En mars, des militaires ayant participé à l’opération menée conjointement par l’armée et la police dans le district du mont Elgon ont arrêté de manière arbitraire, harcelé et maltraité des journalistes qui enquêtaient sur les événements.
En décembre, le Parlement a adopté le projet de loi de 2008 portant révision de la Loi relative à la communication. Ce texte pourrait entraîner des restrictions injustifiées du droit à la liberté d’expression. Octroyant de vastes pouvoirs au ministre chargé de la sécurité intérieure, il l’habilite à interdire aux médias la couverture de certains sujets et à procéder à la saisie de matériel de diffusion pour des raisons de sécurité nationale. En outre, il donne à une Commission des communications contrôlée par le gouvernement le pouvoir d’accorder les licences d’exploitation, de réglementer les services de radiotélédiffusion et de décider de la nature et de la teneur des programmes. À la fin de l’année, la loi n’avait pas encore été promulguée par le président.

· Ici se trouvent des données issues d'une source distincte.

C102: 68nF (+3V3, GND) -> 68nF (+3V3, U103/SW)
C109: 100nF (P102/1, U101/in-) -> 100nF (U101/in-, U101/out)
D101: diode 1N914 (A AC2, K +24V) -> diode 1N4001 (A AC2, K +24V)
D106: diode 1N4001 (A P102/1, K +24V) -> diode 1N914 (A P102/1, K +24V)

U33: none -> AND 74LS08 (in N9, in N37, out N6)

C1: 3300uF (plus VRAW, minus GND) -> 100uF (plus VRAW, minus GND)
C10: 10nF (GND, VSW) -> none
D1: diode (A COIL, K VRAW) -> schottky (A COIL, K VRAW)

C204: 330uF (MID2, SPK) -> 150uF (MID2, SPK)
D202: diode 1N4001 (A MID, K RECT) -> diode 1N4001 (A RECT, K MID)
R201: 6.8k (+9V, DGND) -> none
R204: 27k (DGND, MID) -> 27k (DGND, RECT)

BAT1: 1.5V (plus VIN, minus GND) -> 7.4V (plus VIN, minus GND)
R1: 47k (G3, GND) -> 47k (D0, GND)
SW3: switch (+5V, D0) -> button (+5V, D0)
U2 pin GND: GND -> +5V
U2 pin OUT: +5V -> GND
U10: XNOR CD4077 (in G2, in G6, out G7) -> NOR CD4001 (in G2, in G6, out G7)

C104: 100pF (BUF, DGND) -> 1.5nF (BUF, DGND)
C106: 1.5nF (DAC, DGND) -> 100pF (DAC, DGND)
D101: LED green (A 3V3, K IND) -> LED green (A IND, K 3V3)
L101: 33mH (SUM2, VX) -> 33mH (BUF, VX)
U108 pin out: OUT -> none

  • En septembre, Andrew Mwangura, ancien journaliste et membre du Programme d’assistance aux marins du Kenya, a été arrêté par la police. Il a été inculpé de propagation de fausses informations pour avoir contredit, dans des interviews à la presse, la version officielle des autorités quant à la destination d’un cargo ukrainien capturé par des pirates en septembre, au large des côtes somaliennes. Son procès se poursuivait à la fin de l’année.

Peine de mort

De nouvelles condamnations à mort ont été prononcées ; aucune exécution n’a cependant été signalée. Aucune mesure n’a été prise en vue de l’abolition de la peine de mort.

Visites et documents d’Amnesty International

Des délégués d’Amnesty International se sont rendus au Kenya en février, mars, septembre et décembre.

  • Kenya : Amnesty International’s Recommendations to the African Union Peace and Security Council (AFR 32/007/2008).
  • Kenya : Concerns about the Truth, Justice and Reconciliation Commission Bill (AFR 32/009/2008).
  • Kenya. Les transferts illégaux de « terroristes présumés » doivent faire l’objet d’une enquête (AFR 32/010/2008).
  • Amnesty International’s Recommendations to the African Union Assembly (IOR 63/001/2008).
  • Meurtres politiques sur fond de contestation des résultats électoraux au Kenya (4 janvier 2008).
  • Kenya. Amnesty International condamne le recours excessif à la force par la police (18 janvier 2008).
  • Kenya. Le gouvernement doit protéger la population contre les attaques à caractère politique et interethnique (25 janvier 2008).
  • Kenya. Amnesty International appelle le gouvernement et la Commission africaine à intervenir (15 février 2008).
  • Kenya. Le nouveau gouvernement doit faire en sorte que les victimes de la violence post-électorale obtiennent justice (18 avril 2008).